A few surveys we have reviewed – conducted pre-pandemic and more recently – indicate that renters and homebuyers have a healthy preference to live near their place of employment and also to live in walkable neighborhoods featuring various retail, food services and proximity to rapid transit. With climate change increasingly manifesting itself more and as potential residents consider their carbon footprint as part of their “where to live” equation, we expect continued and growing demand within walkable urban areas and adjacent to employment centers.

GFP: How do you incorporate Markerr’s insights about employment, income, and demographic growth into your analysis?

BH: In addition to appreciating the granularity of the data, the Markerr products also allow us to track – over various time periods – the employment and demographic trends of any hyperlocal area. The data particularly helps when we are targeting an investment opportunity in a neighborhood that our investment committee members may not be as familiar with.

GFP: Have you noticed a shift in the CRE industry’s attitude towards data and its role in the investment process? How do you think things will change (or stay the same) in the next few years?
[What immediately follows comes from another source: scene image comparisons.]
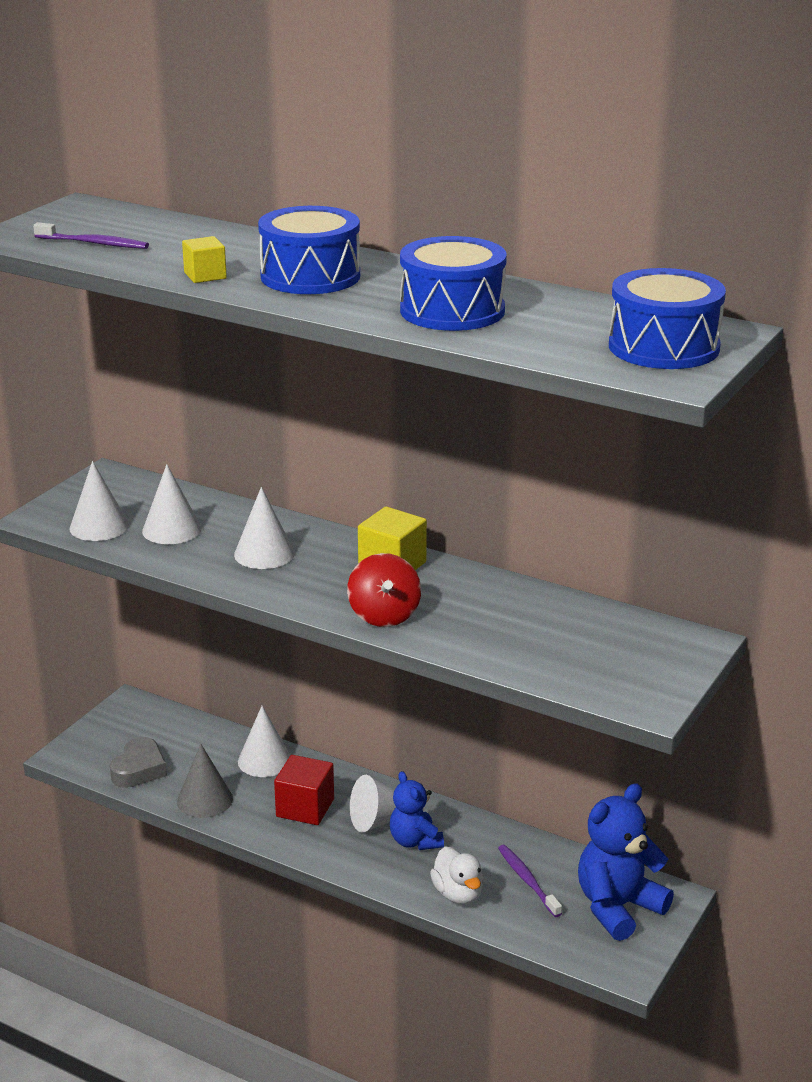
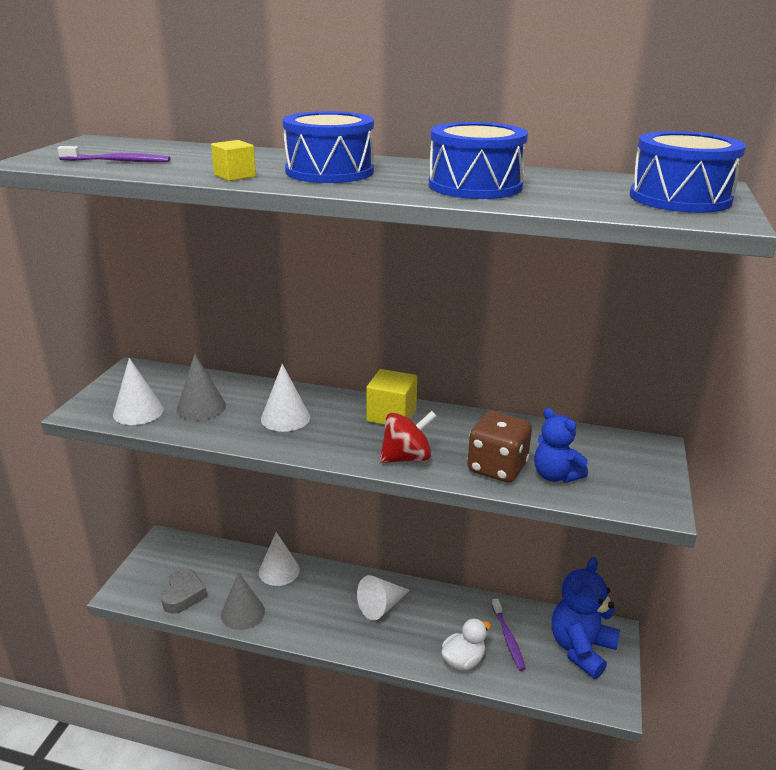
camera: 15 degrees left, 0 degrees up
(172, 529) = (201, 407): white cone -> grey cone
(305, 808) = (322, 606): red cube -> none
(384, 615) = (406, 458): red spinning top -> red spinning top turned 90 degrees counterclockwise
(415, 841) = (414, 620): blue teddy bear -> blue teddy bear (555, 475)
(458, 894) = (463, 660): white duck -> white duck turned 90 degrees counterclockwise
(484, 640) = (497, 468): none -> brown dice
(527, 880) = (508, 638): purple toothbrush -> purple toothbrush turned 150 degrees counterclockwise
BH: I’ve been in the real estate industry since the late 1980’s. Getting data – pre-internet – was essentially going to the libraries at UC Berkeley and searching through microfiche or journals, printing on a coin-operated printer, taking it back to the office and conduct a data input using Excel v. 2.x on a Macintosh (with a 9-inch grayscale screen and a 60 MB hard drive). The process was time-consuming and the data certainly was not hyperlocal and typically at least a year old. The amount of data available today, while easier to access with a few clicks of the mouse, can be overwhelming to a novice as well as to an experienced real estate operator.

But the real estate mantra has always been “location, location, location”. And part of any business operator’s success is understanding their targeted client. So generating an accurate profile of the neighborhoods attributes and dynamics through available data, particularly as it evolves and improves, will help deliver a targeted product to the right demographic.